伯爵はもちろん、普段人見知りの強い梨央ですら、楽し気に縣と会話しながら食事を楽しんでいる様子に、月城は感銘を受けた。

メインディッシュは鴨肉のロティであった。
その付け合わせの人参のグラッセを梨央が可愛らしい手つきで口に運んだ時に、縣は驚いたように眼を見張った。

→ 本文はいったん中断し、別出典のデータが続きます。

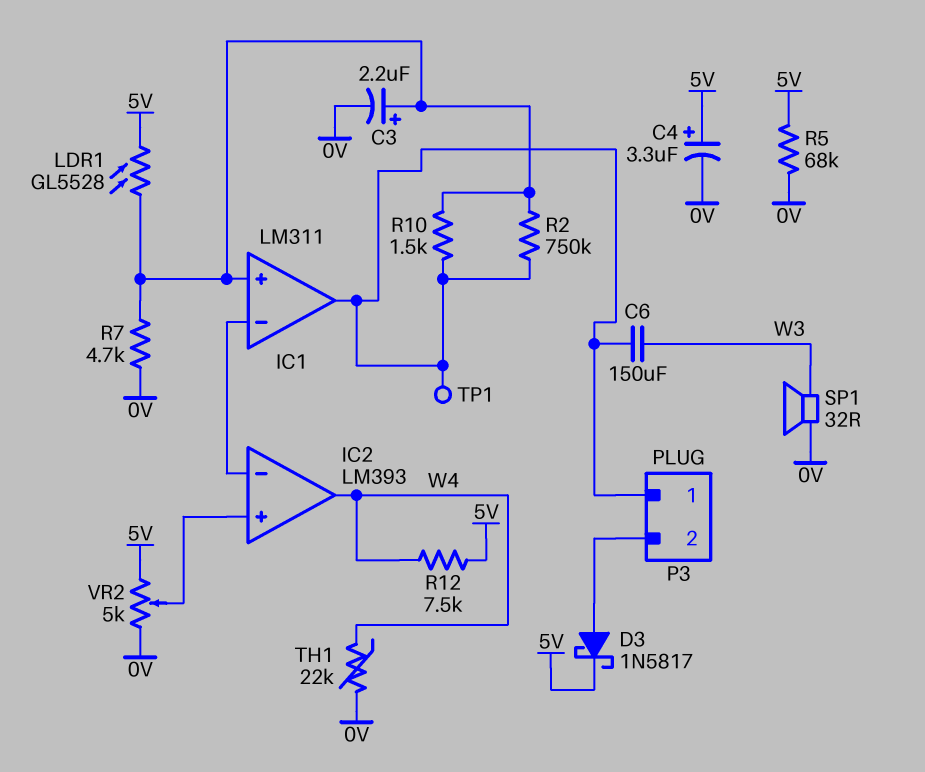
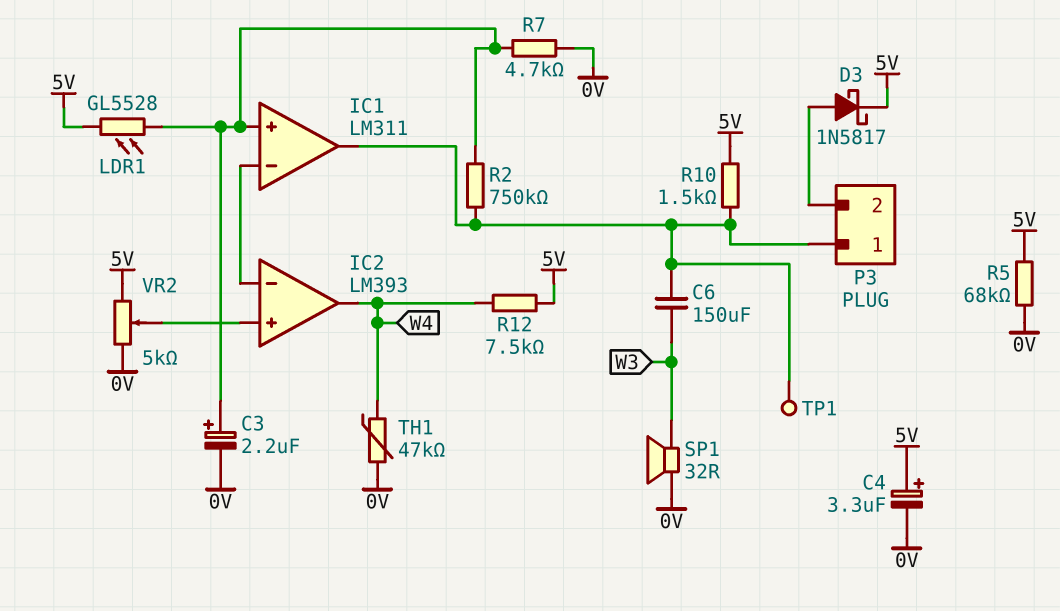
R10: 1.5k (IC1/in+, IC1/out) -> 1.5k (5V, IC1/out)
TH1: 22k (0V, W4) -> 47k (0V, W4)

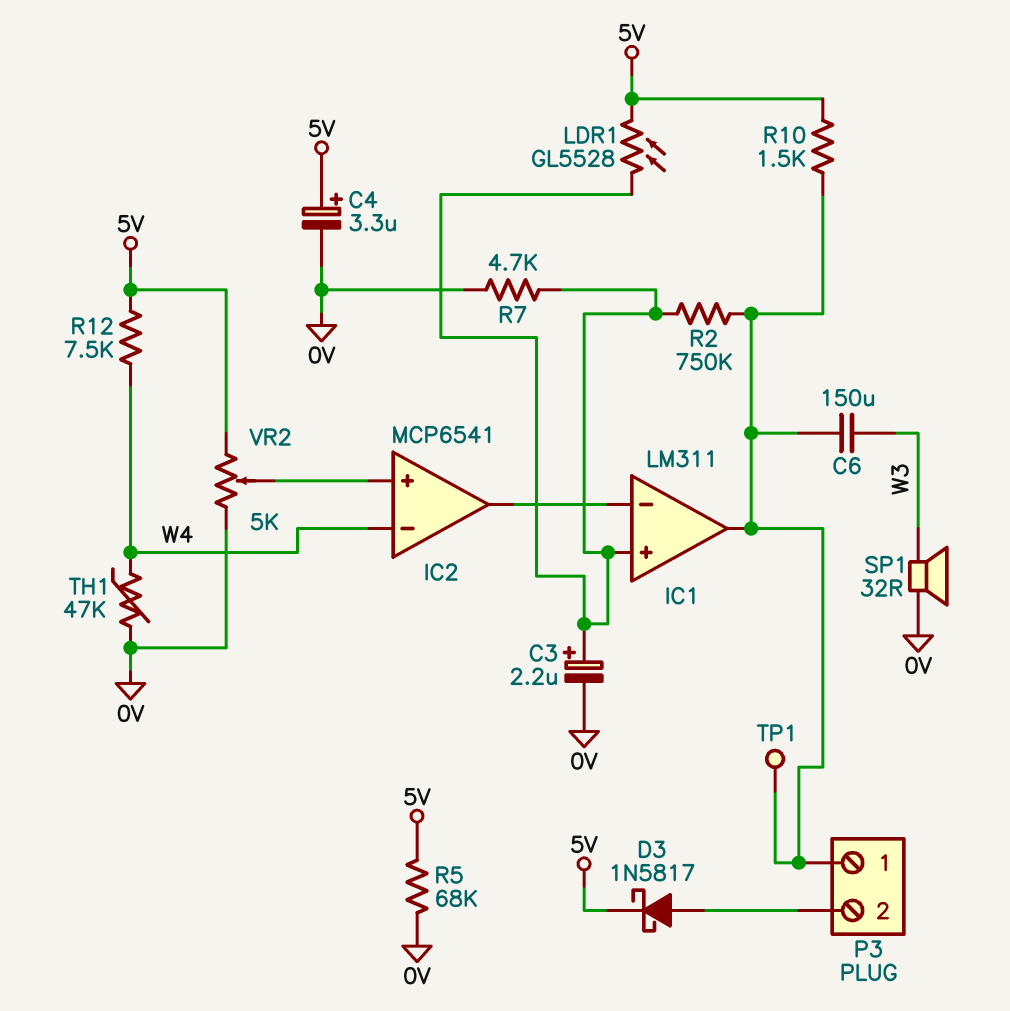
IC2: LM393 -> MCP6541
IC2 pin in-: IC1/in- -> W4
IC2 pin out: W4 -> IC1/in-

「…いつの間に人参を召し上がれるようになったのですか?梨央さん」
梨央は少し自慢気に答える。
「はい!月城が、人参を食べたらうさぎさんとお友達になれるからと教えてくれたのです。それで食べてみたら、美味しかったの」
「…ほう…月城が…」
縣が、壁際にひっそりと待機する月城に眼をやり、好意的な笑みと言葉を送る。
「君は優秀な執事見習いだね。梨央さんの人参嫌いを直すとは、実に素晴らしい」
「…恐縮です…」
「月城!ピーターラビットも人参が大好きだから、梨央のことを好きになってくれるわよね?」
梨央は自分の隣に小さな椅子を置かせ、そこに座らせたうさぎのぬいぐるみを見て無邪気に聞いた。
月城は、わざと感慨深気に答える。
「もちろんでございます。…不思議の国のアリスのうさぎも恐らく梨央様のファンになっているかと…」
「あのうさぎさんも⁈」
梨央の瞳が輝く。
最近の梨央のお気に入りは、ルイスキャロルの不思議の国のアリスの時計を持ったうさぎだからだ。
礼也が明るく楽し気に笑い声を立てる。
「…教養とウィットに富んだ美しい執事見習いは得難い財産ですね。伯爵」
温かい縣の言葉に伯爵も形の良い唇に笑みを浮かべる。
「礼也君に褒められると鼻が高いよ」
月城は恥ずかしそうに俯く。
…縣様はお優しい方だ。
お優しくて、寛大で、偉ぶらず…。
…梨央様の後見人として、相応しいご立派な方だ…。
改めて感じ入りながらも、胸に宿る羨望の気持ちを消すことができない。
…縣様を羨ましく思うこと自体、分不相応なのに…。

月城は、次の魚料理の皿の準備をする為に、さりげなく部屋を出た。